/mirror/kernel/people/akpm/patches/2.6/2.6.5/2.6.5-mc4/broken-out/slab-alignment-rework.patch
I don't think this is right:
> - if (flags & SLAB_HWCACHE_ALIGN) {
> - /* Need to adjust size so that objs are cache aligned. */
> - /* Small obj size, can get at least two per cache line. */
> + if (!align) {
> + /* Default alignment: compile time specified l1 cache size.
> + * Except if an object is really small, then squeeze multiple
> + * into one cacheline.
> + */
> + align = cache_line_size();
> while (size <= align/2)
> align /= 2;
> - size = (size+align-1)&(~(align-1));
> }
> + size = ALIGN(size, align);
>
I want anon-vma to really use only 12 bytes, period. No best-guess must
be made automatically by the slab code, rounding it to 16 bytes.
this is not just for anon-vma though. For this specific case it's
absolteuly useless to throw 4 more bytes of ram at every anon-vma, it's
not hw aligned anyways so there will be false sharing anyways, so at the
very least we must try to save ram since we cannot scale the cache anyways.
Other cases for small objects are similar.
Overall I think it's definitely wrong to remove the hw alignment request
from the caller, the hw alignment must be used only where worthwhile.

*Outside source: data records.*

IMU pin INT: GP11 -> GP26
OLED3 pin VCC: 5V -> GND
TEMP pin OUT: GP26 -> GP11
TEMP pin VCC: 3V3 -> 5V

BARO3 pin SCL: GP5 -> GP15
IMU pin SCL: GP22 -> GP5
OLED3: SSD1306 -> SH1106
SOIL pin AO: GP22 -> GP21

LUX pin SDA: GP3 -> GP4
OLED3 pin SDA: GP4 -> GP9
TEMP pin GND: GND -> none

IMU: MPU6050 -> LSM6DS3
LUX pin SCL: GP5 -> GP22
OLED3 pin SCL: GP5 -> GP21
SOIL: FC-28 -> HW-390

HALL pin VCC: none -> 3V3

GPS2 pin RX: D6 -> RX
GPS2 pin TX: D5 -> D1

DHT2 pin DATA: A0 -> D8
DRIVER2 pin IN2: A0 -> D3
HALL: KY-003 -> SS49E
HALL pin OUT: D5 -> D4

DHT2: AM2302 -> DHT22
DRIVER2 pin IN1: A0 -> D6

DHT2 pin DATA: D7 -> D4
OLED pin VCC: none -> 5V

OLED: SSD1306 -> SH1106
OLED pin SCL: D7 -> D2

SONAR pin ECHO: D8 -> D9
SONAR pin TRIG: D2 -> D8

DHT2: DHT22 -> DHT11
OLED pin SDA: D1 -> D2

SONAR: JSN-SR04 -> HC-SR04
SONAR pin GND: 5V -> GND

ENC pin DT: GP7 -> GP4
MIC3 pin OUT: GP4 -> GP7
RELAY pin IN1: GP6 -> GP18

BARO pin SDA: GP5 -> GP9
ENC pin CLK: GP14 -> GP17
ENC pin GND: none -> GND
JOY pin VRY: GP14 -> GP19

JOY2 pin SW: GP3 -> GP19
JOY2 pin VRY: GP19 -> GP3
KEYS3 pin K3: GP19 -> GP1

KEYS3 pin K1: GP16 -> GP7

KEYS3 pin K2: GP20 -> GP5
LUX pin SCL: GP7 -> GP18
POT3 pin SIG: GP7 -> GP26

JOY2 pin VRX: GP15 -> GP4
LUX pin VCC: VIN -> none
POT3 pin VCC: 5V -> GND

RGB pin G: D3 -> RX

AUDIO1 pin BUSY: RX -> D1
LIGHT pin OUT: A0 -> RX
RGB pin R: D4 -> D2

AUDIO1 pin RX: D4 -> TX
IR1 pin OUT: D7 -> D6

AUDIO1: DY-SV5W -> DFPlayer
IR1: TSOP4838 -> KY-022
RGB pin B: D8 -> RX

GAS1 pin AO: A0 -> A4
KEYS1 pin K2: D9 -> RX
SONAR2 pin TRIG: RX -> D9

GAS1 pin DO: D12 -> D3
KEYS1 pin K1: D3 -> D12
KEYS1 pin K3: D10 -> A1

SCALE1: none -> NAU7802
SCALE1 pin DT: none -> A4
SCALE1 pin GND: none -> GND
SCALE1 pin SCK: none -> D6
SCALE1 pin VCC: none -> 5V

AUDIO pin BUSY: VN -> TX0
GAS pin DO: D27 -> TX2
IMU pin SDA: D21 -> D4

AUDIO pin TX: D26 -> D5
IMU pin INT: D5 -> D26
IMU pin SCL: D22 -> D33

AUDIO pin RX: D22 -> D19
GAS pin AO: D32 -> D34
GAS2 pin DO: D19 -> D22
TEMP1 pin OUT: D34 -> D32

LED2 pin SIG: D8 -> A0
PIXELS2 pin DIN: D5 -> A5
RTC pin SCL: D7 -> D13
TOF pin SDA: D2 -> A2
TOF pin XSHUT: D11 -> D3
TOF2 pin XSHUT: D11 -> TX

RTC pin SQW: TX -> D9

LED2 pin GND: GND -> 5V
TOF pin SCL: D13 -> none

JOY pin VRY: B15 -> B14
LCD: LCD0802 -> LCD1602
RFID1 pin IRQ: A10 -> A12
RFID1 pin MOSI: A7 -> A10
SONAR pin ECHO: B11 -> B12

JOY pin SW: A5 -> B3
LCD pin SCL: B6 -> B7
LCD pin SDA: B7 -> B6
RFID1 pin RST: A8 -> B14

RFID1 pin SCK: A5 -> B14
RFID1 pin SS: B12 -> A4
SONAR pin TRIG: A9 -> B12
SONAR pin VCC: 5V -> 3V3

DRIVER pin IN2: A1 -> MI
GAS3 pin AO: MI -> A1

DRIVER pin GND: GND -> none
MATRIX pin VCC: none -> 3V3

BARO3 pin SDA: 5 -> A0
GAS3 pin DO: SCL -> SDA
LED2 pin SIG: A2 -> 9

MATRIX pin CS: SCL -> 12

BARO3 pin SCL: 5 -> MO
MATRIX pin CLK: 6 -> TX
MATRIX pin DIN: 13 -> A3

for vmas and anon-vmas the hw alignment definitely isn't worthwhile and
we must not waste ram like the above patch does.
The other changes like using cache_line_size() is an _obvious_
improvement of course, I'm not commenting that part, but I'd ask to
please rewrite that patch removing the removal of the hw-alignment
parameter dictated by the kmem_cache_create caller.
Andrea Arcangeli wrote:
>/mirror/kernel/people/akpm/patches/2.6/2.6.5/2.6.5-mc4/broken-out/slab-alignment-rework.patch
>
>I don't think this is right:
>
>
>
>>- if (flags & SLAB_HWCACHE_ALIGN) {
>>- /* Need to adjust size so that objs are cache aligned. */
>>- /* Small obj size, can get at least two per cache line. */
>>+ if (!align) {
>>+ /* Default alignment: compile time specified l1 cache size.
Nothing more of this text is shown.